Jeremy Treglown
Theatre and Metatheatre
The Ornament of Action: Text and Performance in Restoration Comedy
By Peter Holland
CUP £12.50
Metafictional Characters in Modern Drama
By June Schlueter
Columbia University Press 143pp £9.20
Harold Pinter’s two most recent plays have both been supplied with a part-ironic kind of self-definition by their casting. No Man’s Land is an allusive work, full of references to literature outside itself, integrated with a deftness that makes Stoppard, by contrast, look like The Oxford Dictionary of Quotations; but the strongest reference is the one not mentioned in the dialogue, to David Storey’s Home, with its melancholy, self-fabricating, genteel old men locked in an old people’s home with two obscene old women. It was in Home, of course, that Richardson and Gielgud did their first geriatric duo, an act repeated in No Man’s Land.

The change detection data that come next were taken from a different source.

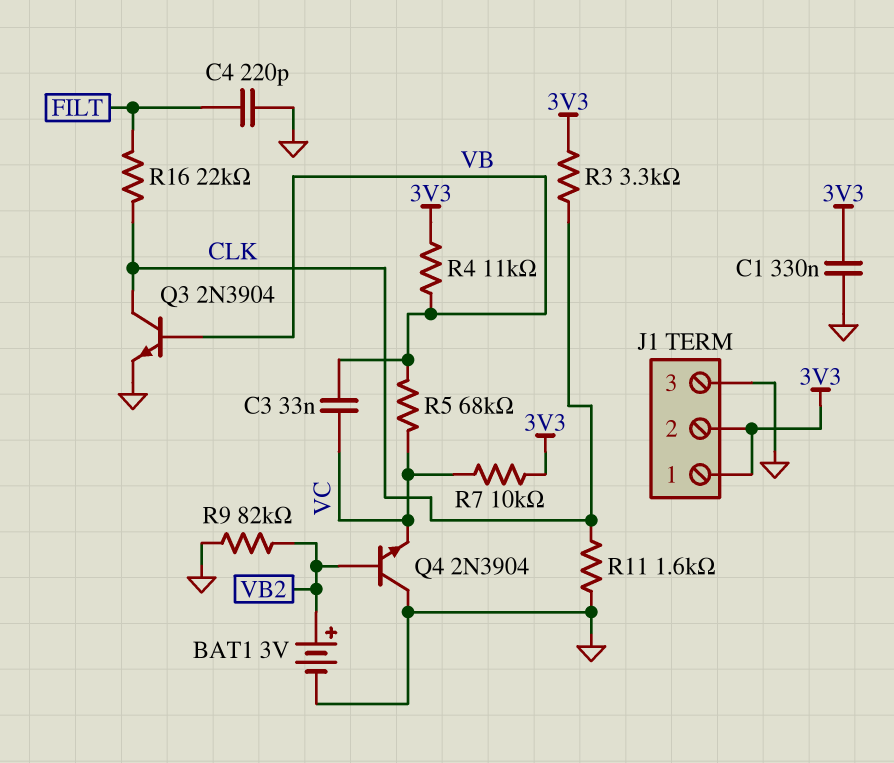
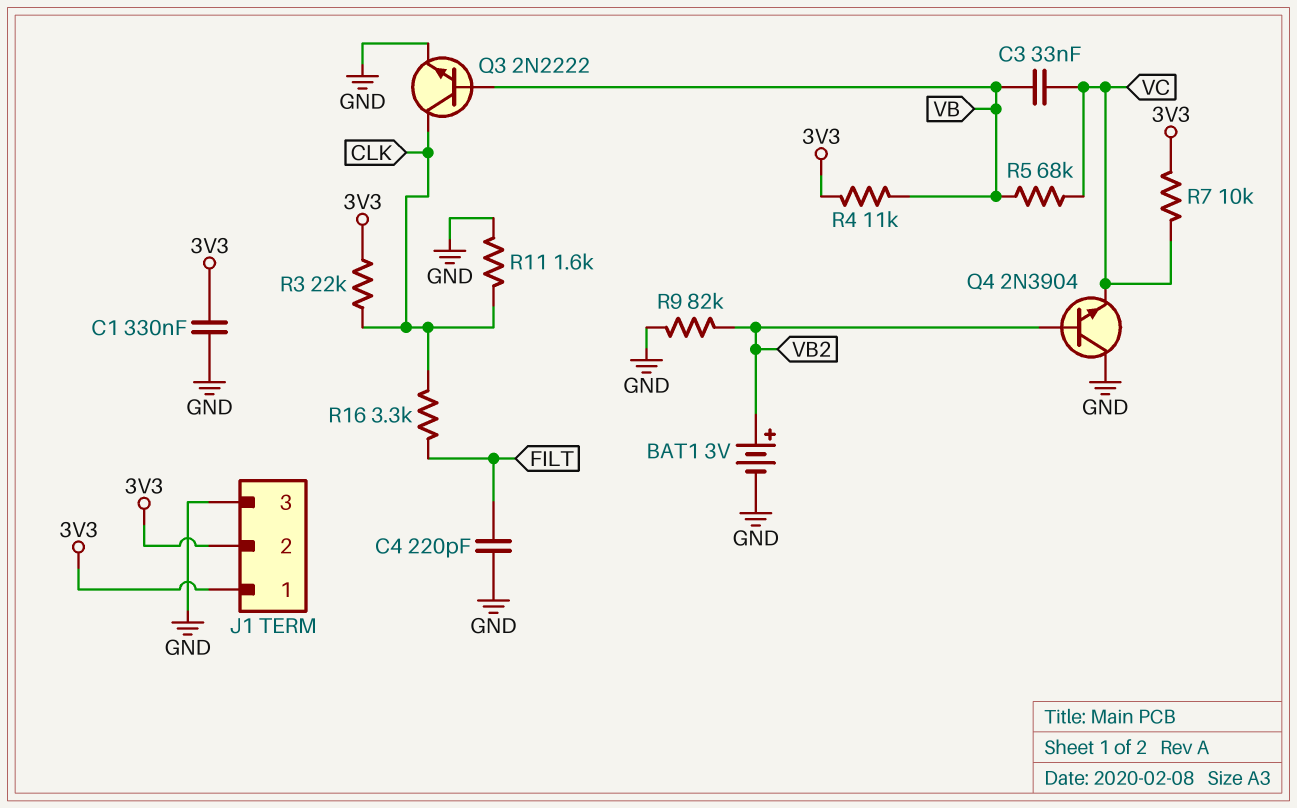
Q3: NPN 2N3904 (B VB, C CLK, E GND) -> NPN 2N2222 (B VB, C CLK, E GND)
R3: 3.3k (3V3, CLK) -> 22k (3V3, CLK)
R16: 22k (CLK, FILT) -> 3.3k (CLK, FILT)

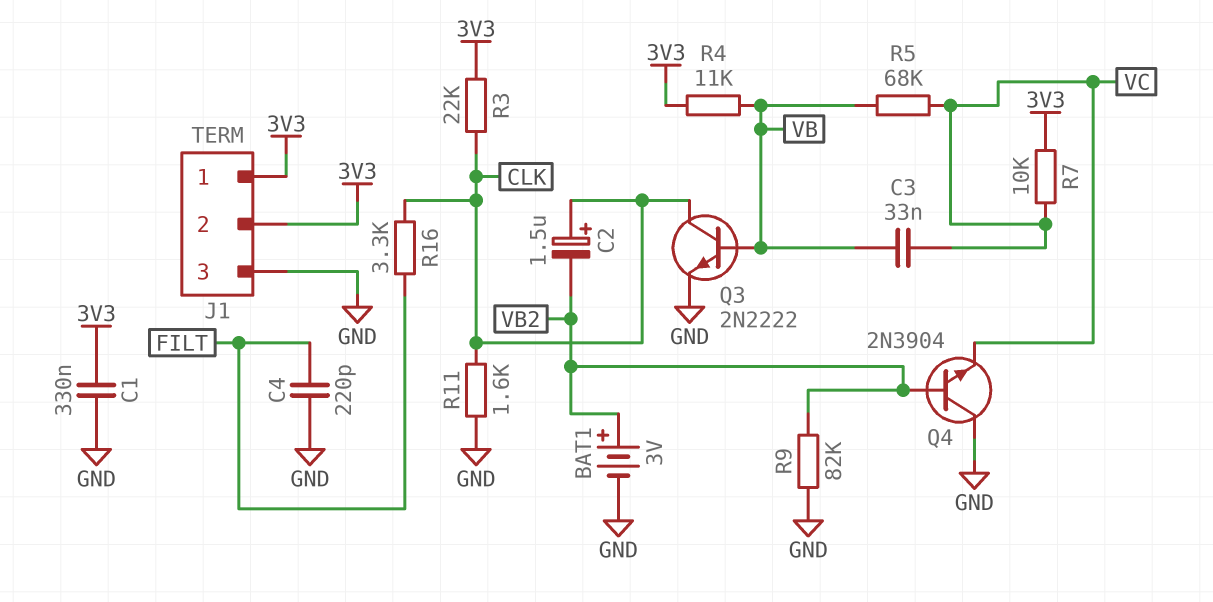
C2: none -> 1.5uF (plus CLK, minus VB2)

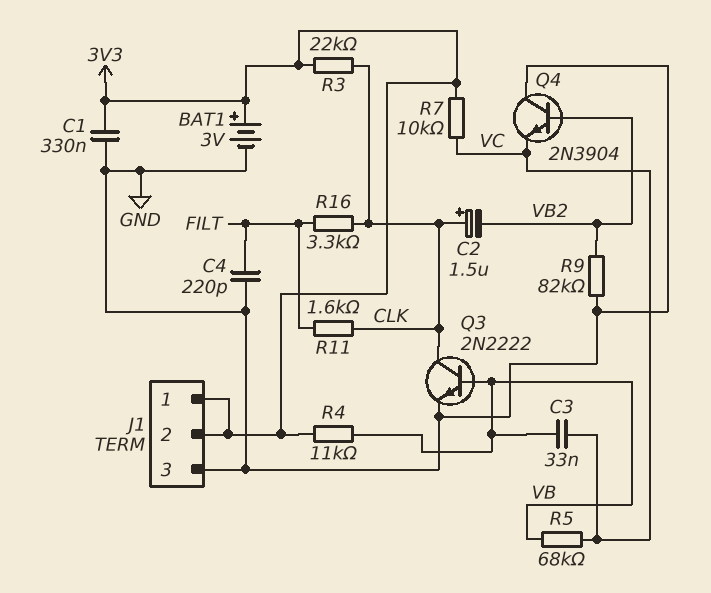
BAT1: 3V (plus VB2, minus GND) -> 3V (plus 3V3, minus GND)
R11: 1.6k (CLK, GND) -> 1.6k (CLK, FILT)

If Pinter’s play is a cosmopolitan, hard-eyed, witty view of the idea more lachrymosely treated by Storey, it is a comparison the casting invites. And both plays took off in their first productions, not only because these excellent actors were in them, but because of the audience’s awareness of what the same actors had been: here were Hotspur and Hal, as it were, in their pitiful dotage – quantum mutatus ab illo times two.
Betrayal involves a different kind of alertness to the theatrical past, but a related one. It is, in the first place, a reply to some of Pinter’s own earlier work. The story, as nobody failed to notice, is for once laid on the line, and is quite simple. But the play has another kind of genealogy, brought into focus by the casting of Michael Gambon, the emotionally helpless vet of Alan Ayckbourn’s The Norman Conquests. Betrayal, one realised, is an Ayckbourn play – a bleakly hilarious, in the end naturalistic, farcical tragedy about middle-class marriage. And Pinter makes his familiar material new this time, not through mystery and latent violence but, like Ayckbourn, by doing a painfully ironic juggling-trick with his narrative time. Without Gambon, the point might have been missed.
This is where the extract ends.